Han sido necesarios millones de años, pero al final ha terminado pasando, han cambiado de sexo. Es el caso del atractivo monte Kenia, la segunda altura de África, del más modesto Siroua en el Anti Atlas a las puertas del Sáhara, y de nuestro conocido Pic Midi d´Ossau en los Pirineos centrales.
¿Cómo distinguir estas agujas, que no lo son y que son volcanes, aunque no lo parecen? ¿Cómo saber que estás sobre un volcán transexual? Por el tacto.

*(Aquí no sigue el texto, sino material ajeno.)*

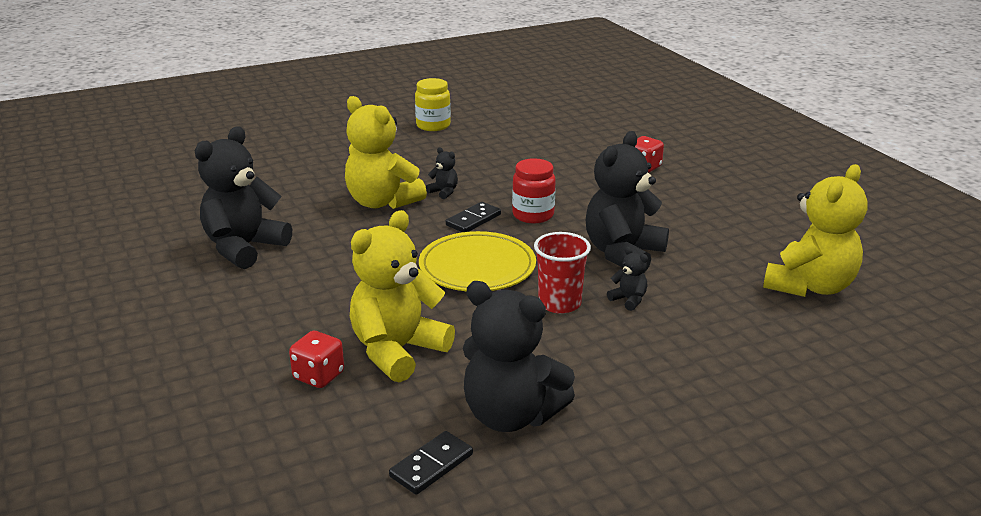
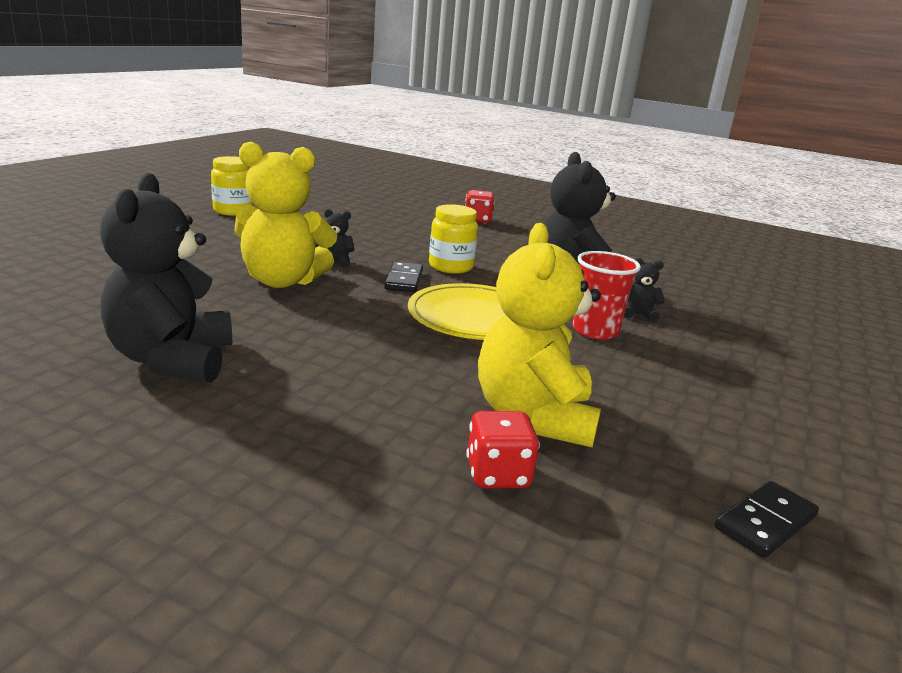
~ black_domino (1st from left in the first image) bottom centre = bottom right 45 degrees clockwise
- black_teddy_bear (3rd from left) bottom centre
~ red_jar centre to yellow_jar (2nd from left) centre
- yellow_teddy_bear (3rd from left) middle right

Sí, por las duras rocas ígneas que los configuran: las riolitas, los basaltos.

El Midi desde los ibones de Anayet
El pasado fin de semana, antes de que comenzaran a caer las primeras nieves en el Pirineo y estas sutilezas geológicas queden temporalmente ocultas, subí al pico Anayet. Sólo tiene 2.574 m. de altura, algo menos que su vecino el Midi, pero como éste esbelto y de andesita, otra roca volcánica. Casi un centenar de personas subimos ese día a la cumbre. La inmensa mayoría desconocían la identidad sexual de esta montaña.

Sí, me gusta subir volcanes; será por su componente sexual aunque éste sea equívoco. Por eso en una semana más marcho a la Patagonia, en pleno Cinturón de Fuego del Pacífico, donde los Andes están salpicados de volcanes. El Lanín merecerá la pena y yo sé a qué categoría pertenece.

SORPRESA EN LA LORA



En la cámara sepulcral del dolmen de La Cabaña (Sargentes de Lora, Burgos)

El páramo de la Lora ha sido un descubrimiento. Situado a más de mil metros de altura, cuando se alcanza desde Valderredible aparece por sorpresa como una Patagonia en miniatura. Árido, frío y ventoso.

Sorprende pasar, tras la dura pista que remonta el talud de la meseta, desde San Martín de Elines en la feraz ribera del Alto Ebro, verde y románica, al páramo desolado; el de las cornudas vacas hambrientas que buscan el último brote de hierba, el de los dólmenes de corredor neolíticos que nadie visita, el de los ancestrales pozos de petróleo que aún bombean un crudo escaso y malo, el de los pueblos moribundos o ya muertos como Lorilla, el de los campos de aerogeneradores como girasoles lunares.


Todo esto fuimos descubriendo en nuestra apacible jornada en BTT del arranque del otoño encontrada en Wikiloc: camino del Ebro y la Lora. (http://es.wikiloc.com/wikiloc/view.do?id=3531806)

Pero de repente ¡zas! En toda la boca. Se acabó la prosa poética. 
¡No podía ser!: 
Una alambrada nos separaba de lo que, a primera vista, parecía una carretera llana, recta y ancha, muy ancha. Había aparecido de repente y, tras cientos de metros terminaba de la misma manera. 
¡Otro más, no! 
La misma alambrada, también cerraba el otro lado de la pista y algunos edificios de madera, uno en forma de torre, nos resultaban familiares.
¡Y también abandonado!
Pero encima, de éste nadie sabía nada.


Pista del aeródromo de Valderredible entre los aerogeneradores 
(foto Pamanius)
Después hemos averiguado que el aeródromo fantasma de la Lora se construyó en esta esquina de Cantabria el año 2006 por el gobierno regional en pleno boom político-ladrillero. Sin pretensiones, para aviones pequeños. Millón y medio de euros. Pero por las mismas fechas, unos metros más al sur, el gobierno Castilla-León autorizó un campo eólico, en pleno auge de las renovables… Al solicitarse la correspondiente licencia a Aviación Civil se denegó porque los aerogeneradores están tan próximos que interfieren con la pista de aterrizaje. También interfieren ambos con el Observatorio Astronómico que estaba allí antes.

Nunca ha aterrizado un avión. Alguien pensó en usarlo de base para helicópteros contra incendios, pero de casi todos es sabido que estos aparatos tienen la singularidad de posarse en cualquier parte. Finalmente otro ha tenido la ocurrencia de usarlo para drones.

¡Qué país!... para recorrerlo en bici.